En concretro, el Gobierno inició ayer las negociaciones para un nuevo acuerdo con el FMI por una deuda de US$ 44.000 millones, en el que buscará evitar un fuerte ajuste fiscal y a una reforma previsional y laboral, indicaron voceros del Ministerio de Economía.

Primeras reuniones

La misión de técnicos que encabezan Julie Kozack, directora adjunta del Departamento del Hemisferio Occidental, y Luis Cubeddu, comenzó los contactos formales en el Palacio de Hacienda.

Los jefes de la misión saludaron protocolarmente al ministro Martín Guzmán y luego realizaron reuniones preparatorias con distintos funcionarios para definir la agenda de encuentros, según voceros oficiales.

Si bien Georgieva adelantó que la misión no llega para pedir un ajuste, el Gobierno ya había condicionado las negociaciones a que el acuerdo no afecte la estabilización de la economía ni la reactivación de la actividad.

La prioridad para el Gobierno es alargar los plazos de pago de la deuda que llega a más de 44.000 millones de dólares y el ministro de Economía ya adelantó que no pedirá nuevos desembolsos al organismo.

Para los técnicos del FMI, las prioridades de la misión son monitorear el comportamiento de la brecha cambiaria, la cuestión fiscal y la posición de la cuenta corriente.

Voceros de la misión dejaron trascender que el FMI no aceptará una rápida unificación cambiaria y podría permitir un transitorio desdoblamiento para tranquilizar el mercado del dólar.

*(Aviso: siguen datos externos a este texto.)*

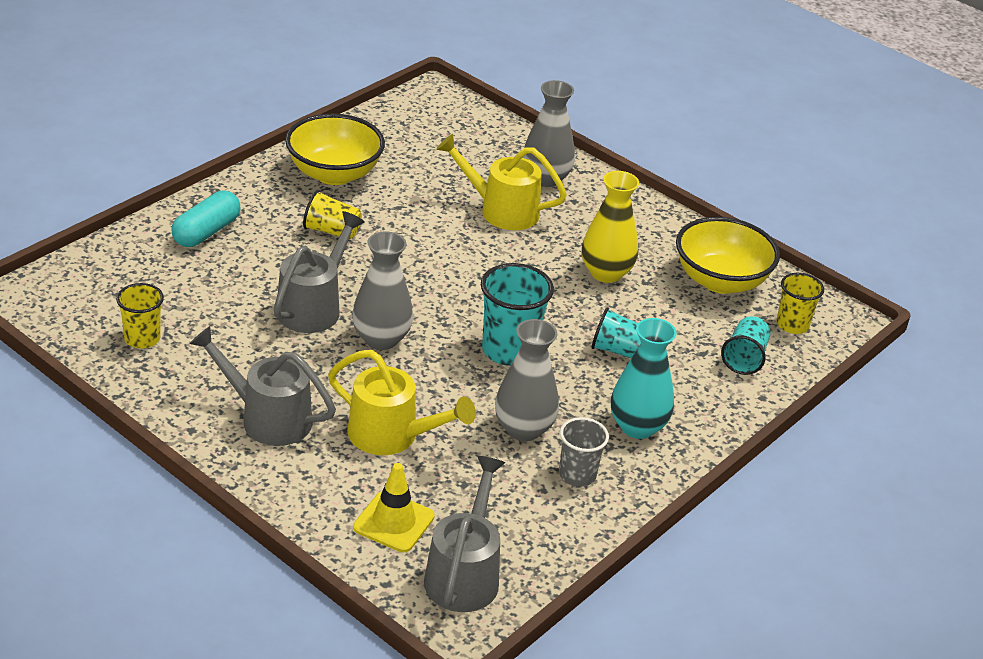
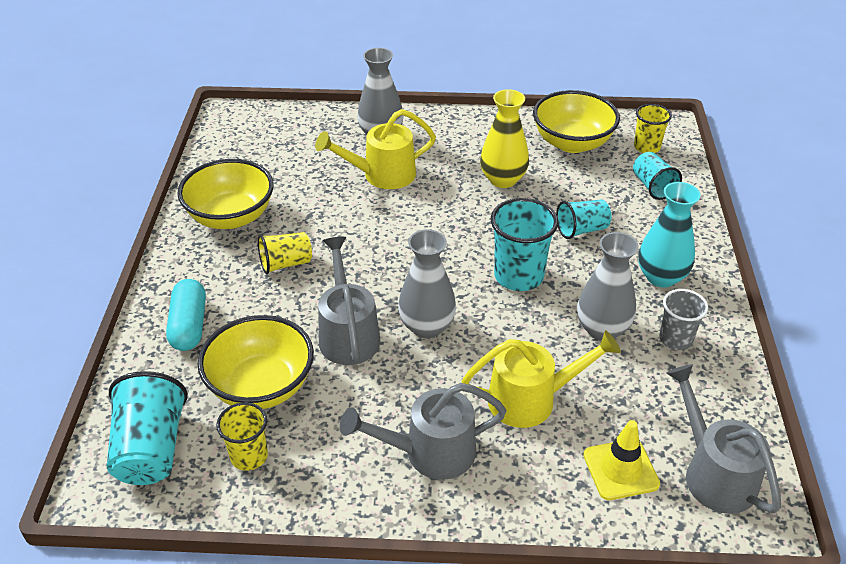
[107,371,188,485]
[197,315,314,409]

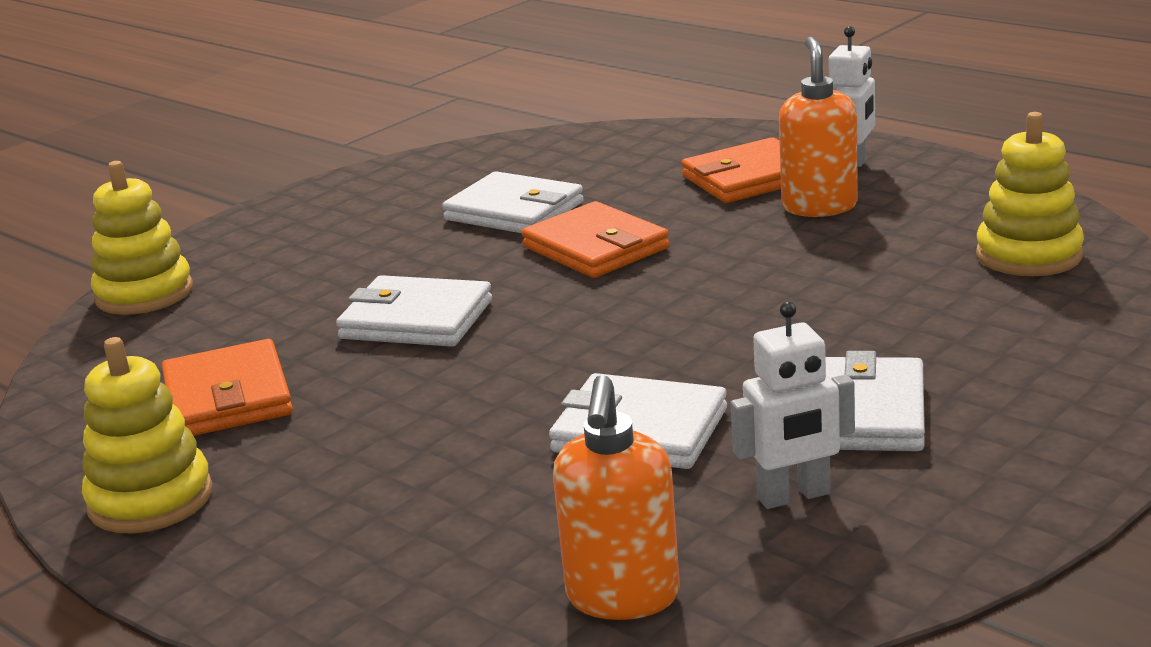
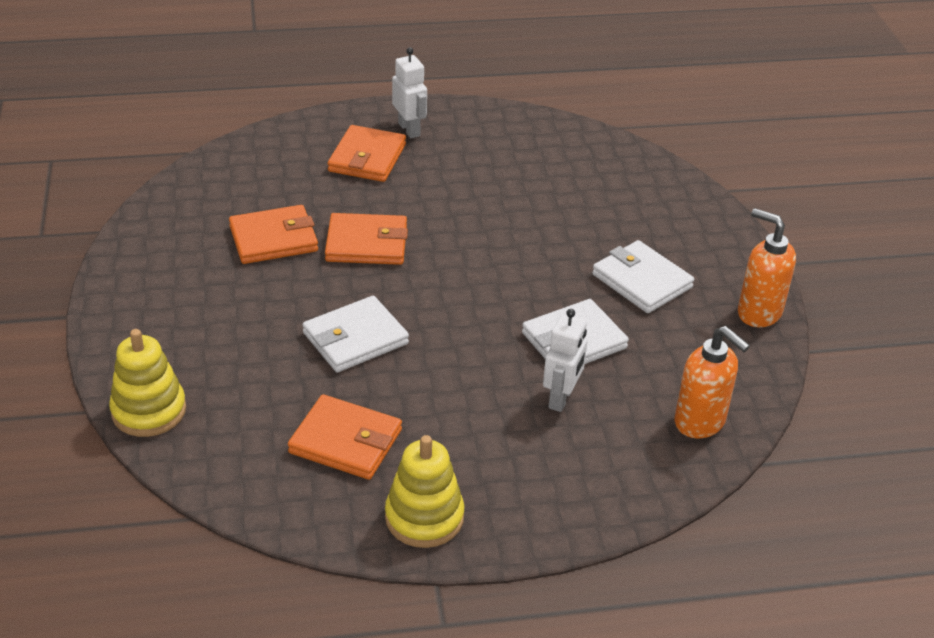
[976,112,1084,276] (first image)
[543,309,588,412]
[738,208,796,327]
[229,205,318,264]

El exceso de la emisión monetaria, por los mayores gastos que originó la pandemia, está también entre los principales problemas que tiene que resolver el Gobierno, para evitar una aceleración de la inflación.

Voceros del Palacio de Hacienda dejaron trascender que el Gobierno no aceptará presiones del organismo por reformas estructurales en el sistema jubilatorio y el mercado de trabajo, y que la prioridad es definir un plan que alargue significativamente los plazos de pago de la deuda, más allá del 2025.

Entre hoy y mañana la misión podría reunirse con la conducción de la CGT y la cúpula de la Unión Industrial Argentina.

Reclamo cegetista

El secretario adjunto de la CGT, Andrés Rodríguez, subrayó que la central obrera remarcará al Fondo que no puede haber "un ajuste despiadado" en la Argentina "que hunde más en la miseria a la gente que está sufriendo" en medio de la pandemia.

"Cualquier salida tiene que ser buscando un equilibrio de todas las variables macroeconómicas, pero sin un ajuste despiadado", sostuvo el secretario general de la Unión del Personal Civil de la Nación (UPCN).

En declaraciones radiales, Rodríguez señaló que en la reunión que mantendrá la CGT con los enviados del FMI, los sindicalistas brindarán "un diagnóstico real de la Argentina".

Por último, la presidenta de la Asociación Madres de Plaza de Mayo, Hebe de Bonafini, envió una carta abierta a Georgieva, para manifestarle que el préstamo que hizo la entidad a la Argentina fue "un robo a mano armada" y exigir que "se lo cobren" al exmandatario Mauricio Macri.